Il me regarda, l’air abasourdi. Mais qu’avais-je à perdre ? Si la direction choisie par Muurmut se révélait être la bonne, cela nous permettrait enfin de quitter la vallée verdoyante et de reprendre notre ascension, ce qui était la seule chose qui importât véritablement. Et si sa magie céleste se révélait n’être qu’une invention, comme je le soupçonnais, au moins personne ne pourrait prétendre par la suite que je nous avais volontairement privés des conseils avisés de Muurmut dans le seul but de rehausser mon propre prestige.
Je réunis donc tout le monde pour leur annoncer la nouvelle.
— La magie céleste de Muurmut nous indique que c’est la montagne en forme de selle que nous devons escalader. Et tout le crédit ira à Muurmut s’il est prouvé que sa magie nous a mis sur la bonne route.

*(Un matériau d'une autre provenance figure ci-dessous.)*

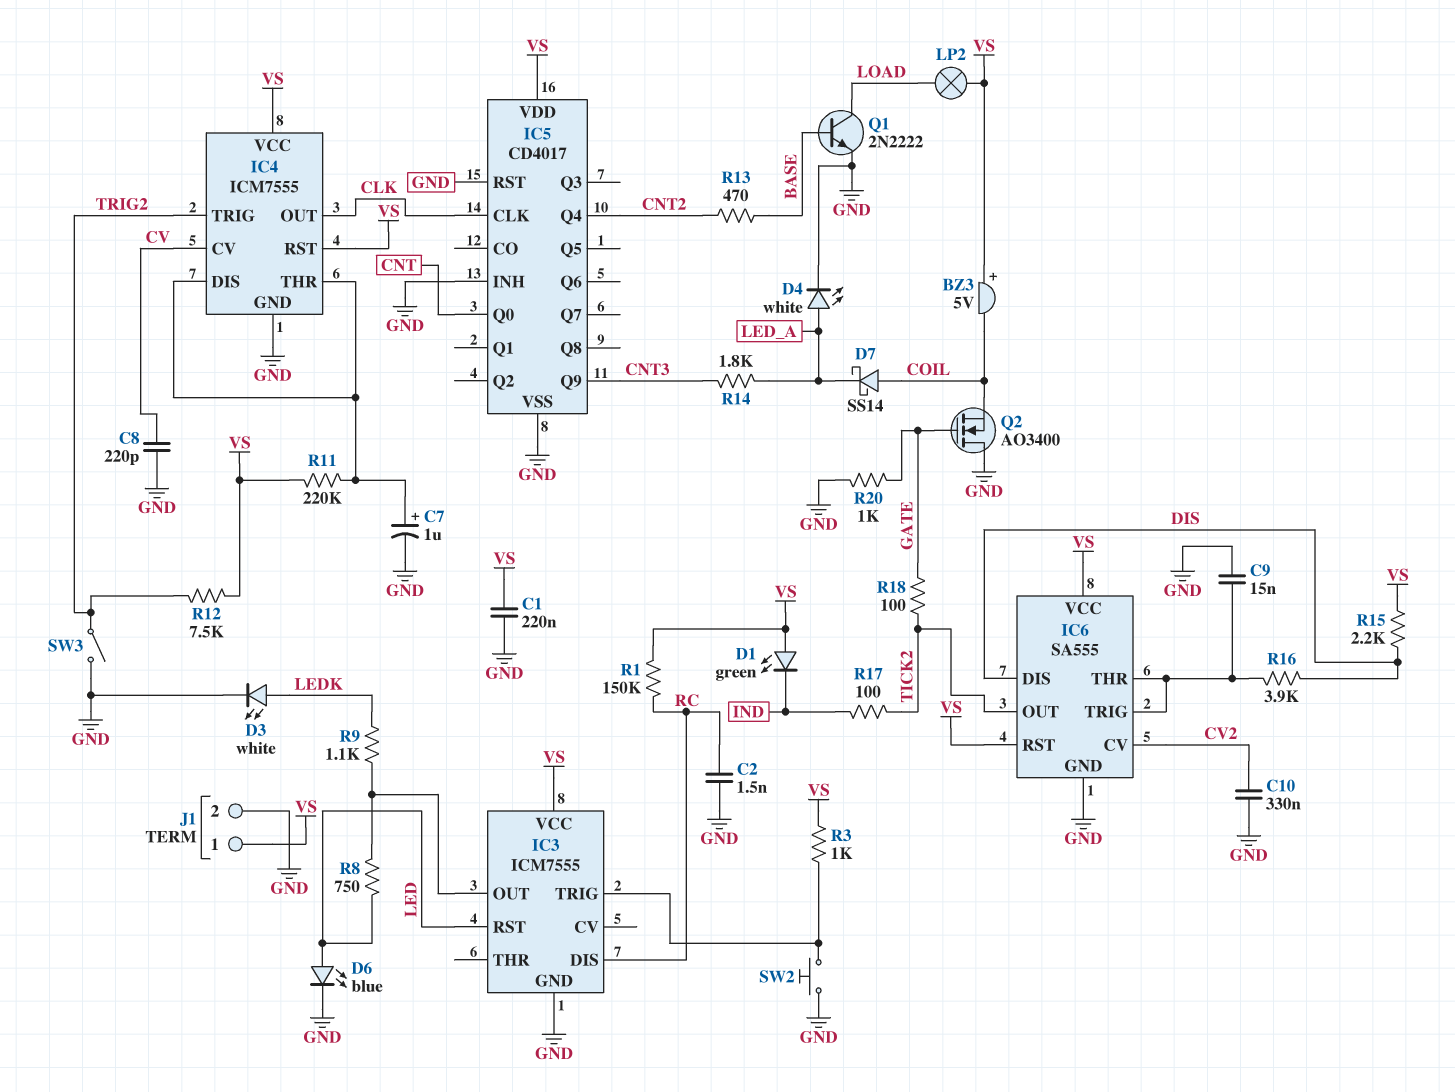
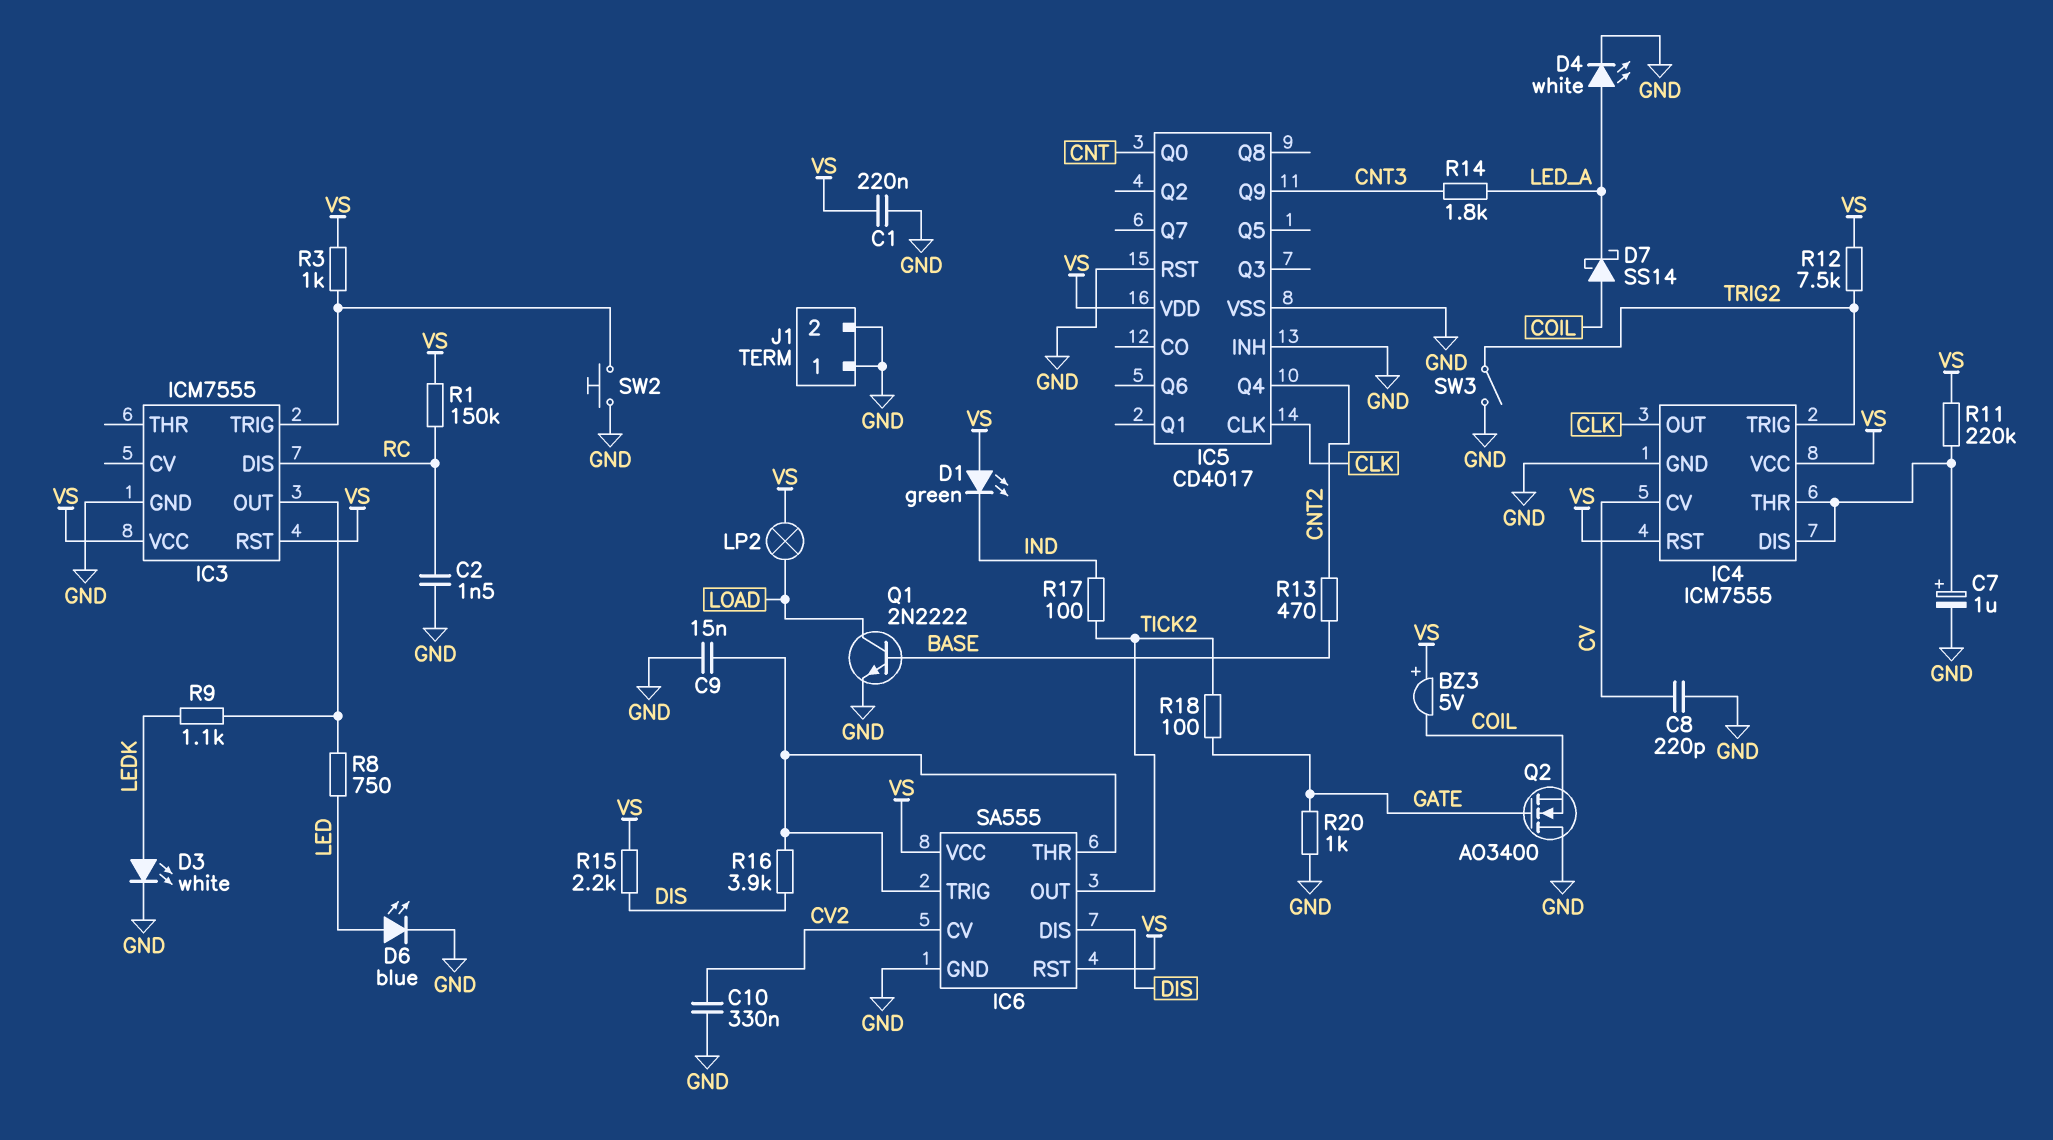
IC3 pin RST: LED -> VS
J1 pin 1: VS -> GND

Je fis des gestes dans sa direction, comme s’il était la source de toute sagesse ; il sourit, hocha la tête et salua de la main comme s’il venait d’être choisi pour devenir le chef de sa Maison. Mais sa face devint encore plus rouge qu’à l’accoutumée et je compris qu’il avait percé mon jeu et que cela ne faisait qu’accroître sa haine. Tant pis pour lui. Il avait voulu être le chef ; à lui de jouer.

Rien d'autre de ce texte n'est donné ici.